Uno dei classici della letteratura statunitense, capace ancora oggi di parlare ai lettori. Perché? Perché la rabbia del sedicenne Holden Caufield, cacciato dall’ennesima scuola negli Stati Uniti del secondo dopo guerra e tutt’altro che entusiasta all’idea di tornare a casa dei genitori prima dell’arrivo della lettera ufficiale di espulsione, una rabbia che non si capisce bene da cosa sia motivata, è la rabbia di ognuno di noi. E lo è proprio perché non ha un obiettivo preciso, una causa scatenante precisa. Così nelle avventure metropolitane di questo ragazzo con diversi capelli bianchi, che cerca di spacciarsi per un maggiorenne e farsi servire da bere nei locali, ma spesso finisce a sorseggiare Coca Cola, questo ragazzo che infarcisce i suoi discorsi di “e tutto quanto”, “e quel che segue”, “e compagnia bella”, che non se la sente di rotolarsi nel letto con una giovane prostituta e compiange i suoi ex compagni di scuola, così bravi a fregare una ragazza, in queste avventure che si susseguono da quando Holden lascia Pencey, nelle “cose da matti che mi sono capitate verso Natale, prima di ridurmi così a terra da dovermene venire qui a grattarmi la pancia”, per dirla come Holden nell’attacco del romanzo, ognuno può vedere qualcosa di se stesso.

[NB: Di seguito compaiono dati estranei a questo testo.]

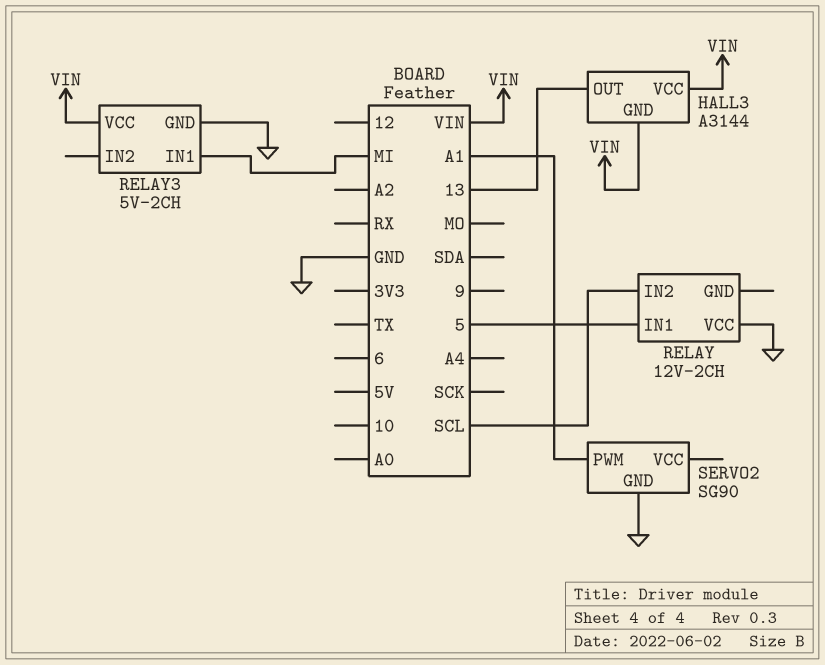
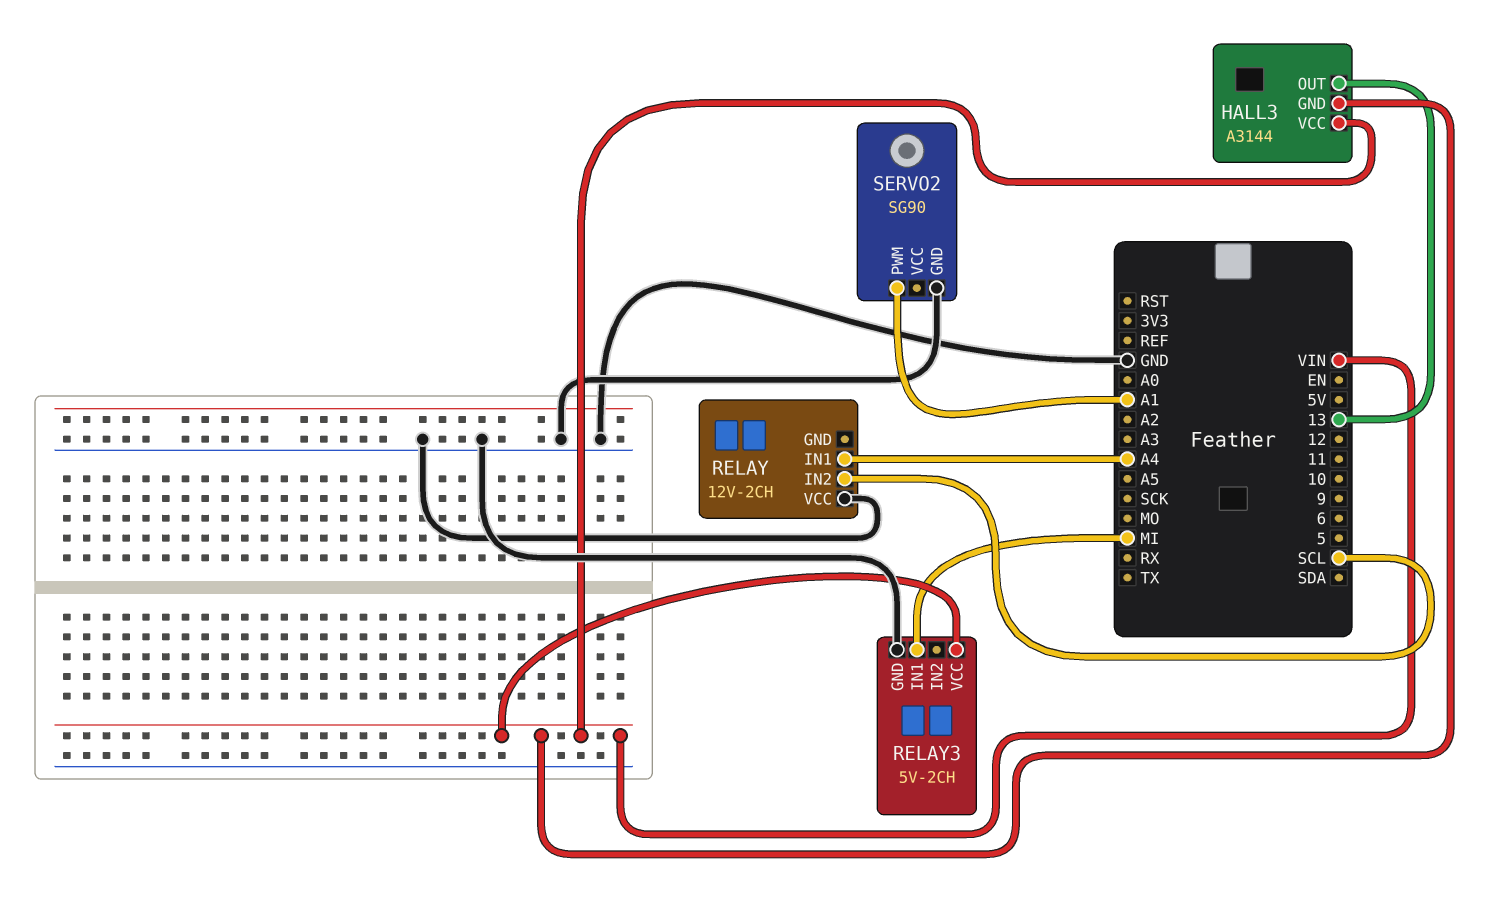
RELAY pin IN1: 5 -> A4

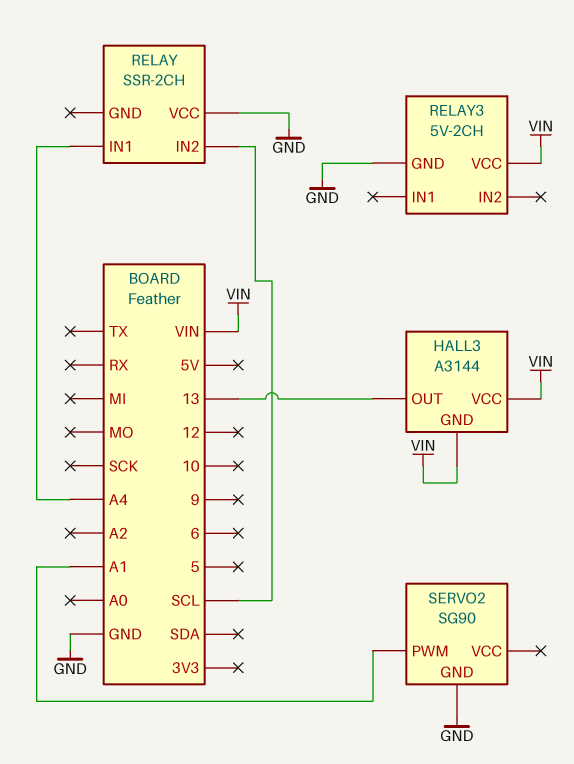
RELAY: 12V-2CH -> SSR-2CH
RELAY3 pin IN1: MI -> none

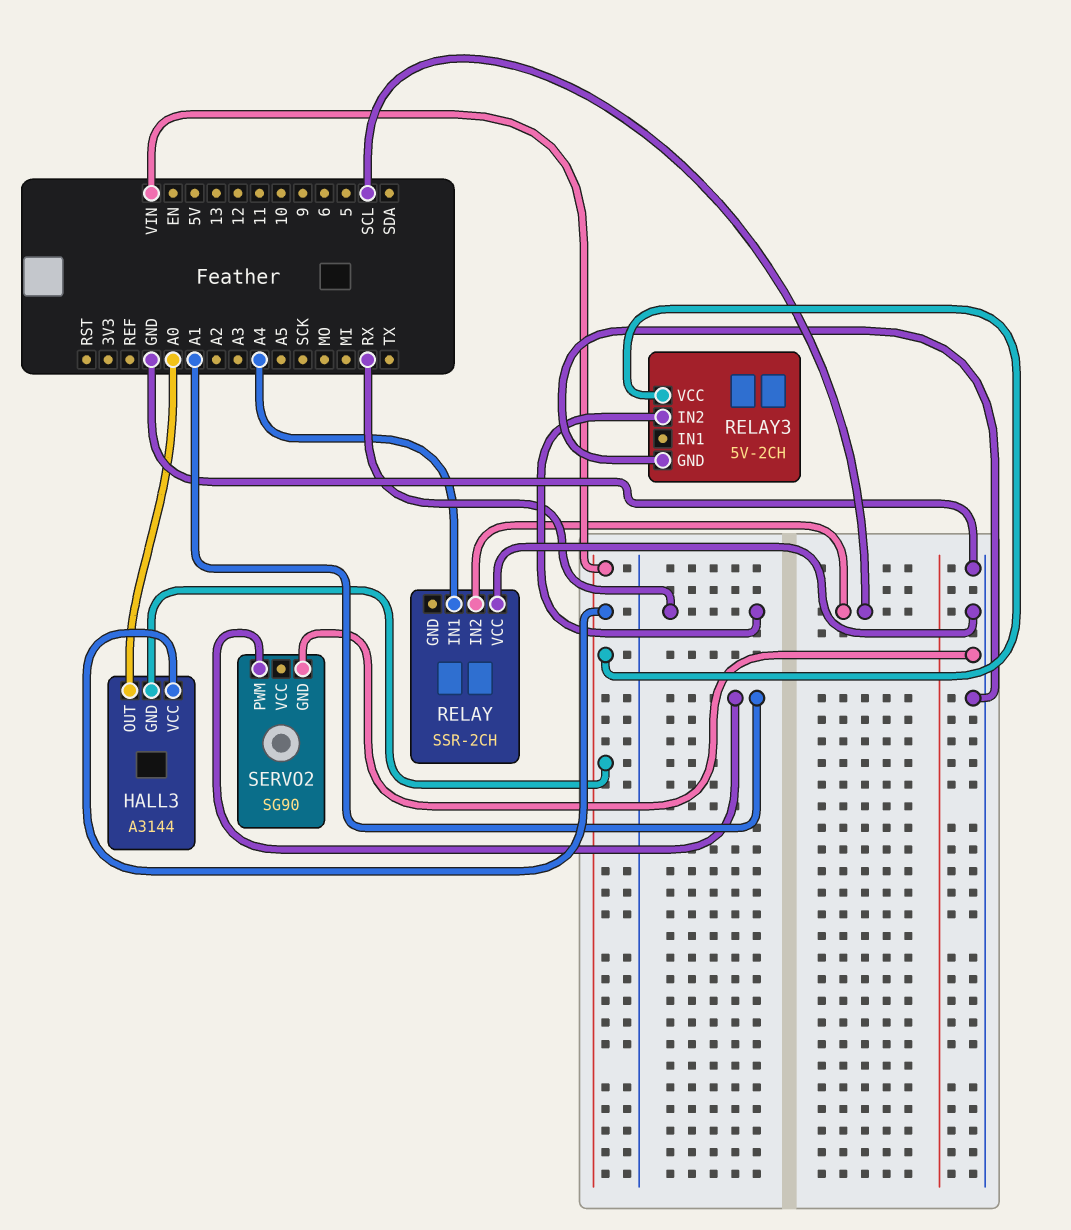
HALL3 pin OUT: 13 -> A0
RELAY3 pin IN2: none -> RX

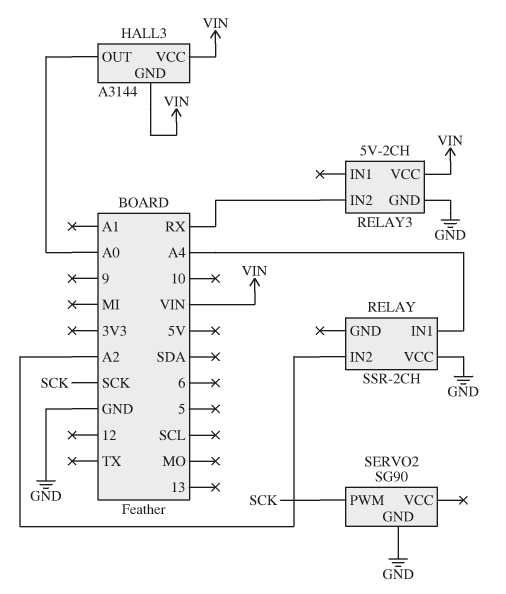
RELAY pin IN2: SCL -> A2
SERVO2 pin PWM: A1 -> SCK

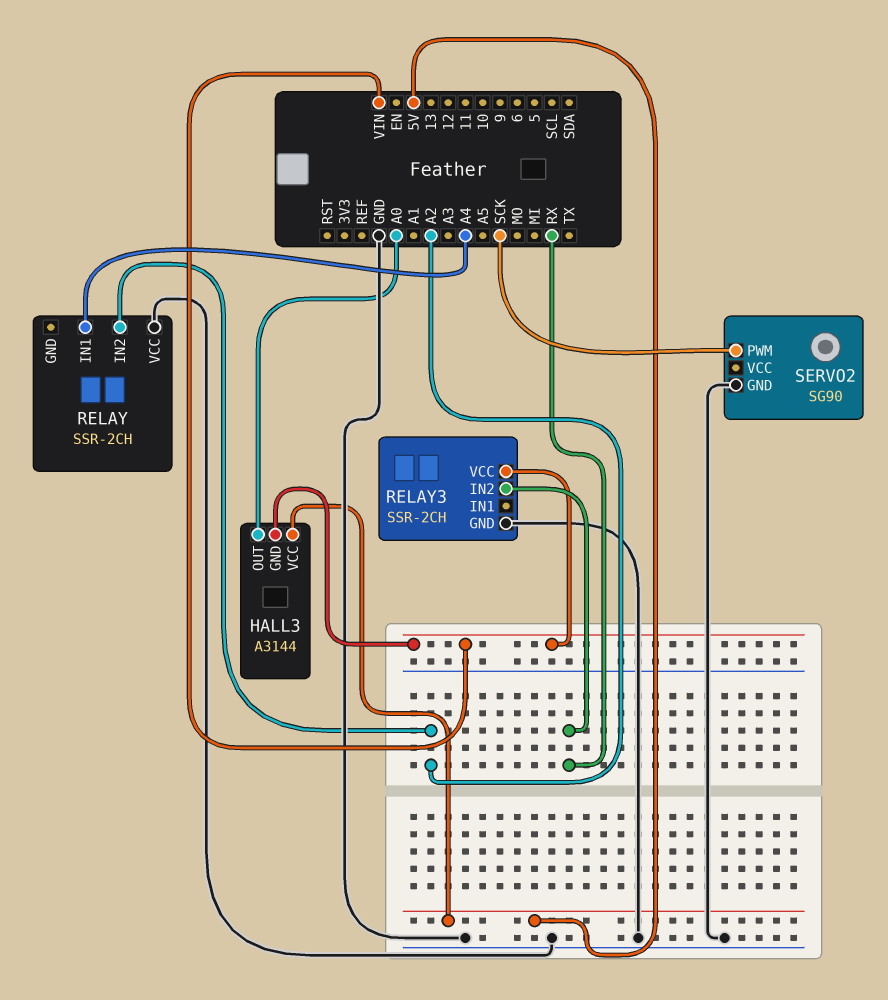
HALL3 pin VCC: VIN -> 5V
RELAY3: 5V-2CH -> SSR-2CH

Il protagonista di questo libro – che per i lettori italiani si identifica proprio con il suo nome, data l’impossibilità di tradurre un’espressione profondamente legata al mondo americano come “the catcher in the rye” (il prenditore nella segale?) – è per più di una ragione un outsider. È un ragazzo che non si riconosce nei comportamenti dei coetanei, che ha in sé una certa maturità più vicina alla vecchiaia che alla giovinezza che lo portano a sentirsi diverso dagli altri, a deriderli e criticarne gli atteggiamenti. Al contempo, Holden ha tutte le caratteristiche del ragazzino, e ci sembra di vederlo, in giro per una New York gelida e natalizia, con la sua posa da adulto e tutte le fissazioni e gli atteggiamenti del bambino. Un ragazzo cresciuto nella bambagia, che si può permettere di perdere il tempo in giro, perché di fondo non ha problemi di sopravvivenza. Holden, però, ha pensieri intricati e paranoie più o meno comprensibili; ha un giudizio sempre pronto su tutto – e per questo, sono molti quelli che, leggendo delle sua storia, hanno provato un’immediata antipatia per lui. Holden ha anche un che del poeta, nel raccontarci la sua storia, ed è per questo che si finisce comunque per affezionarsi a lui, “alla vecchia Phoebe”, e a tutti i dilemmi con cui il ragazzo si arrovella nel corso della storia – telefonare o non telefonare a Jane per sapere se è già tornata per le vacanze di Natale?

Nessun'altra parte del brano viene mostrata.